Chapitre 1

45 10 64
                                    




— Jurençon, tu as une leçon d'escrime.

Le jeune adolescent se retint de soupirer, le regard morne alors qu'il reposait son livre pour traîner son corps à l'extérieur de sa chambre.

Il croisa Tybalt dans le couloir, le benjamin des Estaffes, qui le suivit en descendant les escaliers, probablement pour critiquer son niveau d'escrime puisque l'occasion se présentait.

Cinq années à vivre avec les Estaffes ne l'avaient pas rendu plus enthousiaste à l'idée d'apprendre quoi que ce soit. Il avait perdu sa curiosité d'enfant, au profit d'un esprit sarcastique qu'il détestait lui-même. Mais ses mentors ne lui en tenaient pas rigueur, chacun sachant que c'était de leur faute si le demi-Hélios n'avait goût à rien.

Ce n'était pas faute d'avoir essayé de l'intéresser à divers sujets. Mais ni la botanique, ni la cuisine, ni la philosophie ne paraissaient à son goût. Et de même, le renforcement musculaire, le tir à l'arc ou la chasse n'intéressaient pas l'adolescent.

Jurençon n'aimait rien, ne détestait rien. Il se sentait vide et se contentait d'obéir aux Estaffes, d'être docile et aimable à leur égard, comme une marionnette sans vie dont on tirait vaguement un fil de temps à autre pour la faire paraître vivante.

L'aîné des Estaffes l'attendait dans le salon. Jurençon s'autorisa à souffler un peu en songeant qu'au moins, si Tybalt le critiquait, William n'hésiterait pas à rabrouer son cadet.

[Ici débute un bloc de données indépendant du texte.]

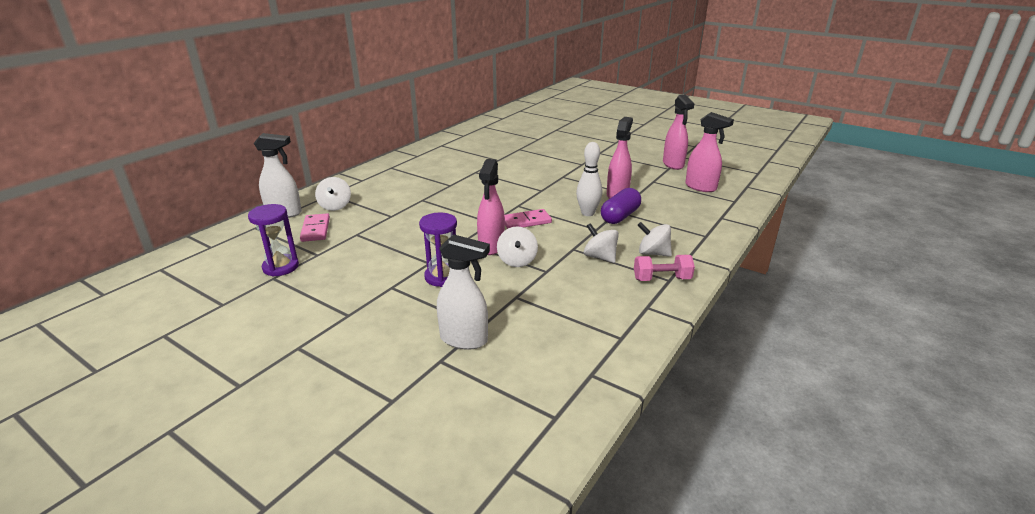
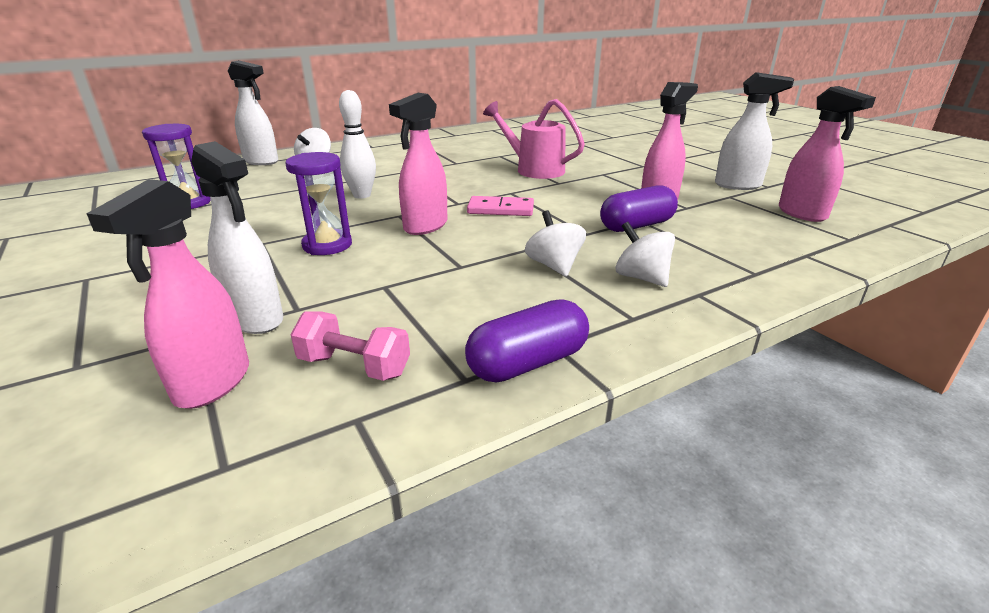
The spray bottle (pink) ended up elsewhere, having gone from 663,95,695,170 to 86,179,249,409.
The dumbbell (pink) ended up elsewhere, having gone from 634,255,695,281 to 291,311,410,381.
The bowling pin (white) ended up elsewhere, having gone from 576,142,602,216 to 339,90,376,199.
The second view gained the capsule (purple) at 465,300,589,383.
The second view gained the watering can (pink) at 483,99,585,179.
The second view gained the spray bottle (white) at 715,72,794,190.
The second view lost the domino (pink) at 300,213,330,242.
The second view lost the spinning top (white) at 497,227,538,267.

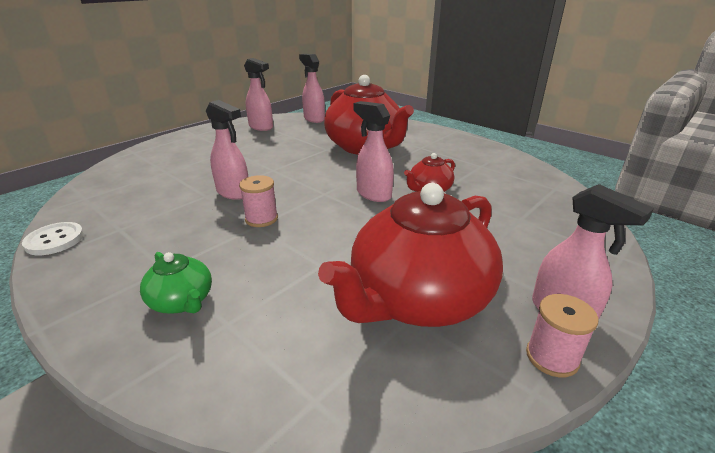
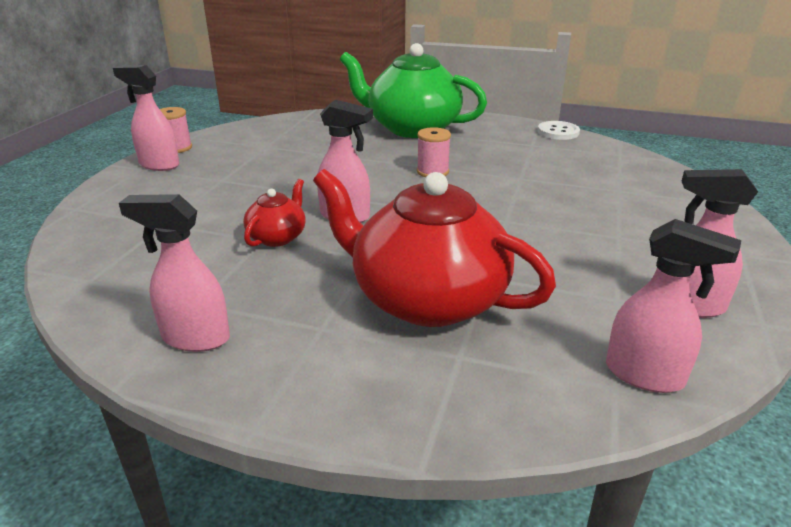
The spray bottle (pink) ended up elsewhere, having gone from 206,100,248,200 to 119,194,230,352.
The size of the teapot (green) at 140,252,212,314 changed by a factor of 2.18.
The second view lost the teapot (red) at 318,183,503,327.

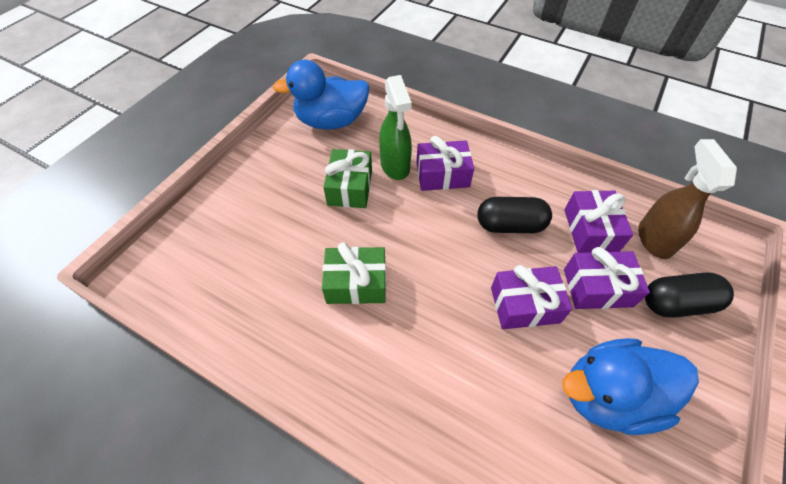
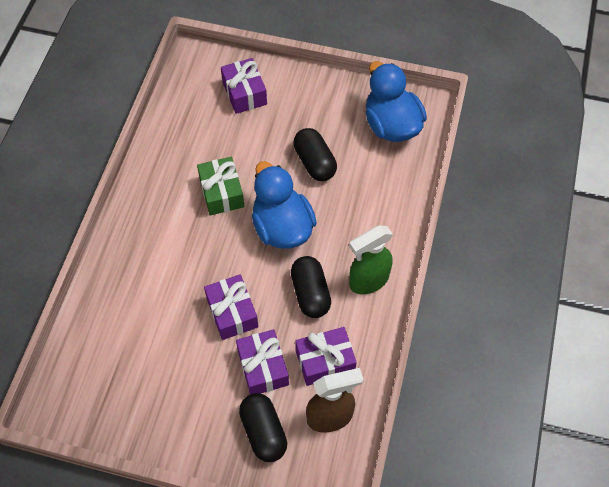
The gift (purple) ended up elsewhere, having gone from 416,136,474,191 to 221,58,267,114.
The duck (blue) ended up elsewhere, having gone from 562,338,699,435 to 252,161,317,249.
Where the gift (green) stood at 323,149,372,208, the capsule (black) came to stand at 293,128,337,181.
The spray bottle (green) ended up elsewhere, having gone from 379,75,412,180 to 349,225,393,294.

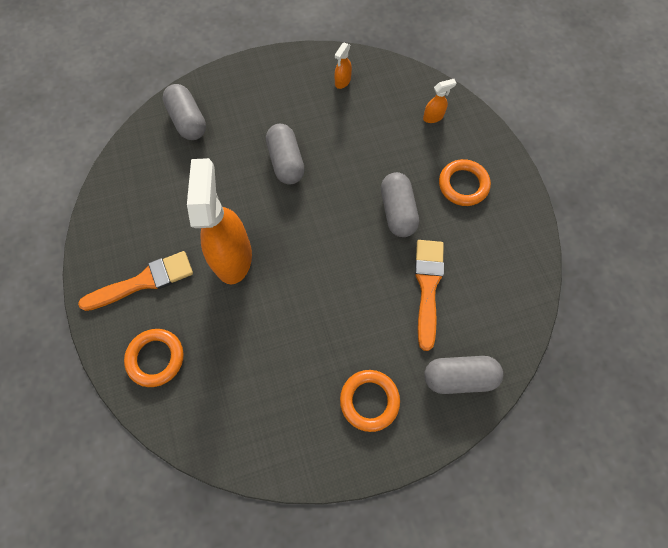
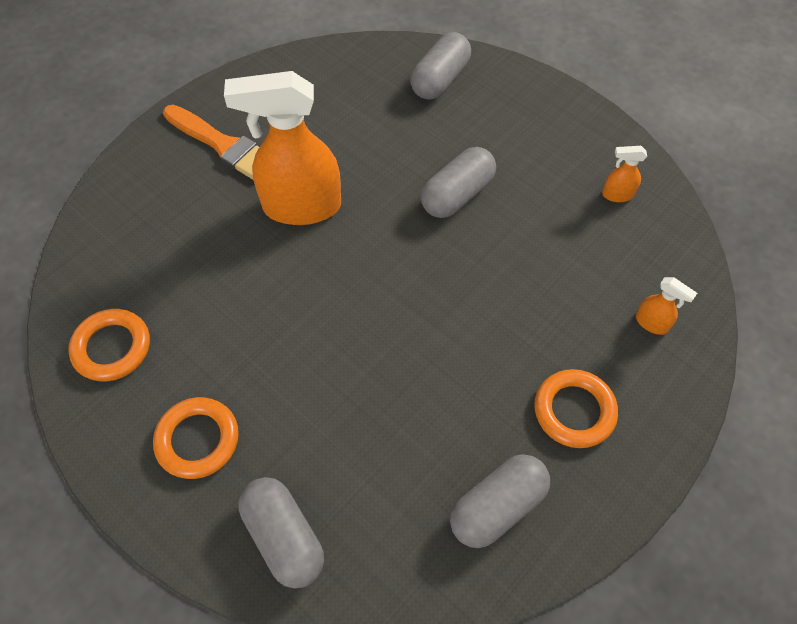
The ring (orange) ended up elsewhere, having gone from 124,329,184,387 to 68,309,150,382.
The spray bottle (orange) at 187,158,252,284 ended up facing another way, 150 degrees counterclockwise from before.
The capsule (grey) ended up elsewhere, having gone from 381,172,419,237 to 450,454,550,548.
The second view lost the brush (orange) at 415,240,444,351.

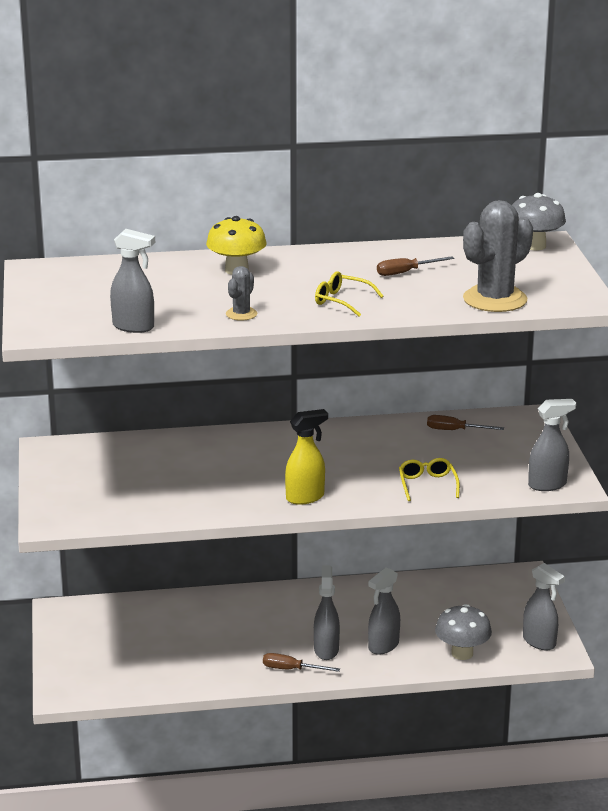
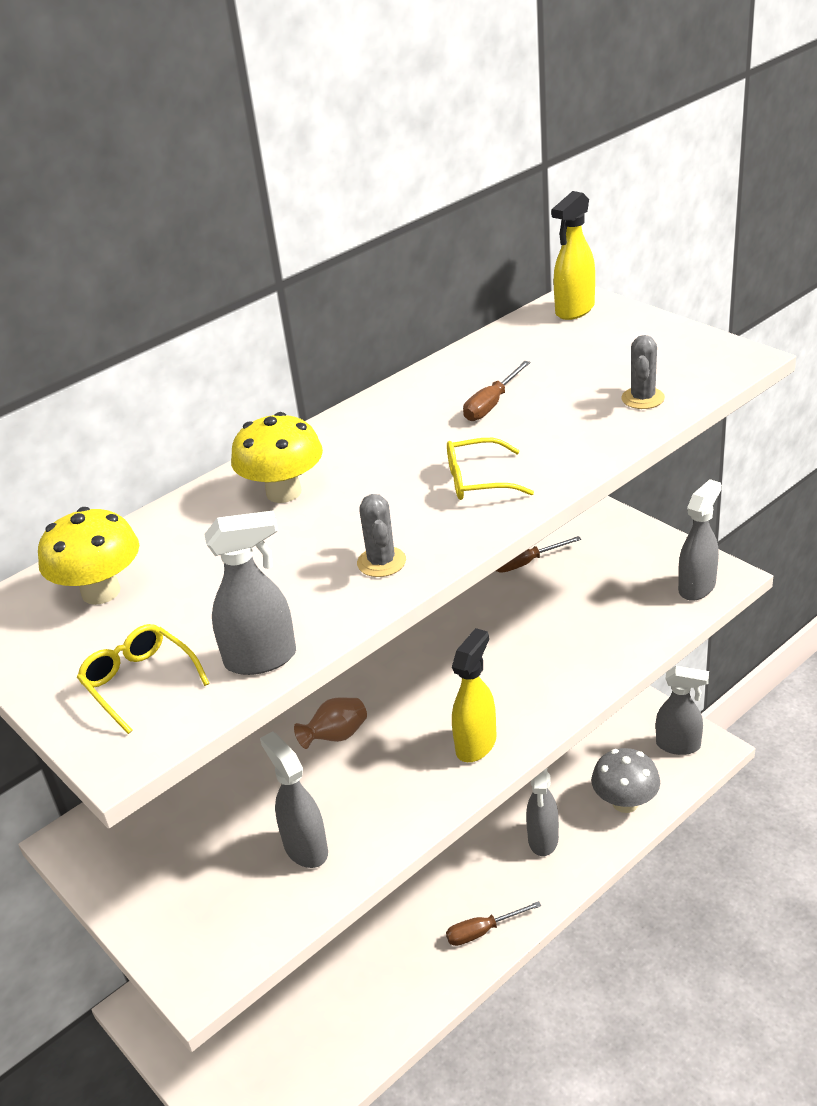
The second view gained the mushroom (yellow) at 38,507,139,605.
The glasses (yellow) ended up elsewhere, having gone from 399,458,460,501 to 77,624,210,734.
The spray bottle (grey) ended up elsewhere, having gone from 314,565,340,660 to 260,731,328,868.
The second view gained the vase (brown) at 294,697,367,749.
Where the mushroom (grey) stood at 512,193,566,250, the spray bottle (yellow) came to stand at 551,191,595,320.
The size of the cactus (grey) at 463,200,533,312 changed by a factor of 0.48.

— Prends ton épée, lui ordonna William. Tu vas faire quelques estocs sur un arbre pour t'échauffer et tu m'affronteras ensuite.

— Bien, monsieur.

Il entendit l'Hélios claquer sa langue d'une façon désapprobatrice, mais aucune gifle ne tomba sur sa joue. Les Estaffes l'avaient totalement cessé quatre ans plus tôt, après avoir manqué de le tuer.

Pour un peu, Jurençon aurait presque regretté qu'il ne soit pas mort ce jour-là. Au moins, il aurait rejoint le reste de sa famille, où qu'elle soit après que l'on soit décédé. Mais les Estaffes s'étaient précipités pour le soigner, sans doute pour éviter de perdre leur atout sur le royaume astrien.

Il se lança sans enthousiasme sur l'arbre, essayant d'être aussi précis que possible dans ses coups pour ne pas gaspiller d'énergie et rester efficace. Il s'attela à la tâche une dizaine de minutes avant que William ne l'interpelle pour le combattre.

L'adolescent resta debout trois minutes. Plus qu'avec Tybalt, moins qu'avec Arthur.

— C'est pitoyable, souffla Edward.

— C'est un temps honorable pour un enfant de son âge, rétorqua William.

— Nous tenions dix minutes à sa place, répliqua Tybalt.

— Nous avions commencé notre entraînement à deux ans. Pas lui.

— Vous n'êtes pas obligés de faire comme si j'étais stupide ou absent, rappela Jurençon. Je sais que je suis mauvais.

Il n'eut pas de réponse immédiate, et il resta allongé dans l'herbe, songeant avec ennui que cette année encore, il ne pourrait rien faire d'intéressant. Ses mentors exigeaient qu'il se prépare à intégrer l'école de l'Élite, mais n'étaient pas capable de lui dire quand est-ce qu'il pourrait même s'approcher de la prestigieuse école.

Théoriquement, il devrait vivre quelques mois à proximité de sa cible, avant de l'intégrer, mais les Estaffes ne pouvaient pas rentrer dans le royaume astrien, et ils ne lui faisaient pas totalement confiance. Ils craignaient sans doute que Jurençon ne profite de l'occasion pour échapper à leur contrôle.